There must also be clear communication about the adverse events experienced by trial participants. And informed consent must also be a part of this discussion.
Using words like “effective” without providing context and without communicating potential or actual and documented adverse events, both known and unknown, only serves to undermine public trust.
Virginians deserve better.
Use of term ‘effective’ is premature
In the Pfizer and Moderna trials, we find that the primary success criterion of the studies is not prevention of infection. Neither, as it happens, is the primary success criterion for the development of the vaccine designed for the prevention of transmissivity.
In fact, in a statement to The BMJ, Tal Zaks, chief medical officer at Moderna, said “… our trial will not demonstrate prevention of transmission.”
Since the vaccine is neither expected to, nor is being tested for, prevention of infection, the studies therefore necessarily analyzed for the infected, and whether or not the infected have “less disease,” i.e. symptom reduction or mitigation, when compared to those infected and not vaccinated.
Within the vaccine trial it was determined that in order for symptom mitigation to be assessed as a successful vaccine criterion, symptoms of infected, vaccinated test subjects must be compared with broad-based symptomatic data from clinically infected non-vaccinated patients.
The issue of diverse population broad-based symptomatic data from infected, non-vaccinated patients presents and raises additional questions regarding the clinical trials. But as Zak also told The BMJ, “… the trial is precluded from judging [hospital admissions], based on what is a reasonable size and duration to serve the public good here.”
It is important to note that comparisons of symptoms across broad swaths of populations who have varying degrees of pre-existing health conditions were not a robust consideration of this effort — specifically, the test volunteers were not indicative of the diverse population that will be receiving this vaccine.
The terminology used within these early press releases regarding “effectiveness” of the vaccines must be made clear. Virginia’s governor and health commissioner have an ethical duty to be transparent in communicating this data. And to date, the data suggests that the use of the term “effective” is premature.
Other ethical questions
In addition to the fact that the word “effectiveness” has been misused in the context of COVID vaccine trials, another ethical, possibly precedent-setting question is emerging — Are we really now going to mandate a vaccine that promises only to suppress symptoms, not prevent disease?
Is the medical establishment taking a precarious step toward forcing someone to take medications or therapeutics for a symptom(s) of an illness or condition that they do not have?

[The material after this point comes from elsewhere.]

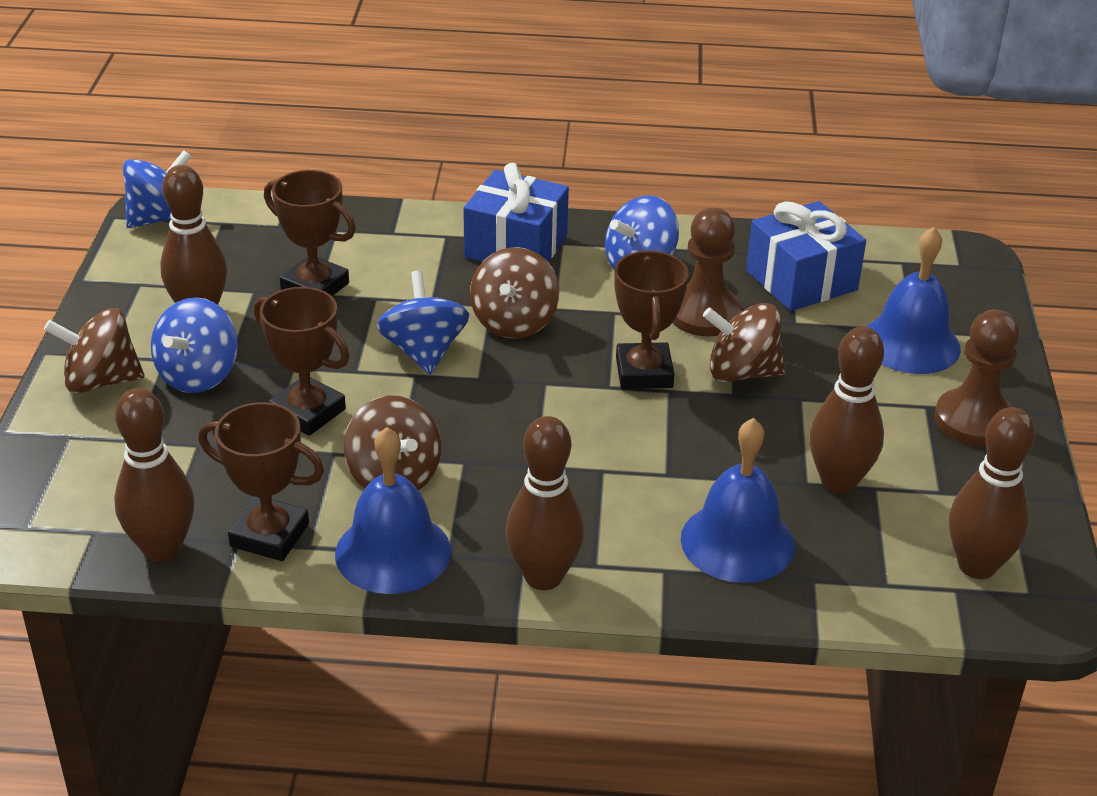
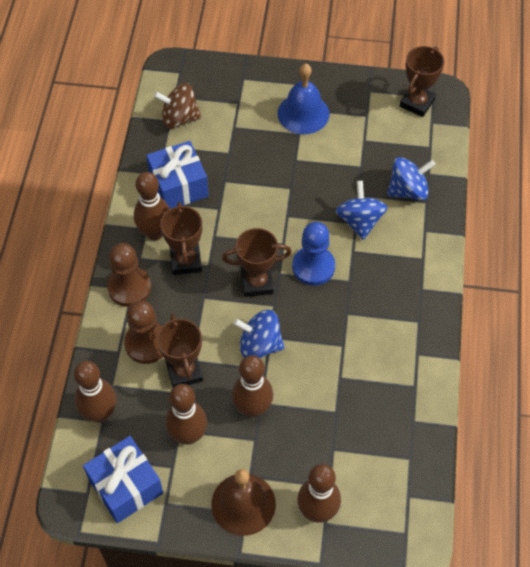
blue bell: 3 -> 1
blue pawn: 0 -> 1
blue spinning top: 4 -> 3
brown bell: 0 -> 1
brown spinning top: 4 -> 1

Are they setting precedent with the trend for symptom reduction via a therapeutic or biologic, and/or medications with known and unknown risks, to ensure symptom suppression?

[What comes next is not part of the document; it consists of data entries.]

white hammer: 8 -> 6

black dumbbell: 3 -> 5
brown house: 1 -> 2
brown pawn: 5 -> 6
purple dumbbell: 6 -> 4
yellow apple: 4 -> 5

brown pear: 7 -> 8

How far can this precedent extend? What other symptom-only prevention of illnesses will be treated via mandated medical prophylactic interventions?
Any reasonable person should ask these questions.
In order for Virginians to have a healthy debate — in the public square, within families, with caregivers and with our healthcare representatives — issues around mandates, medical ethics and what the term “effectiveness” means must be thoroughly communicated, debated and understood.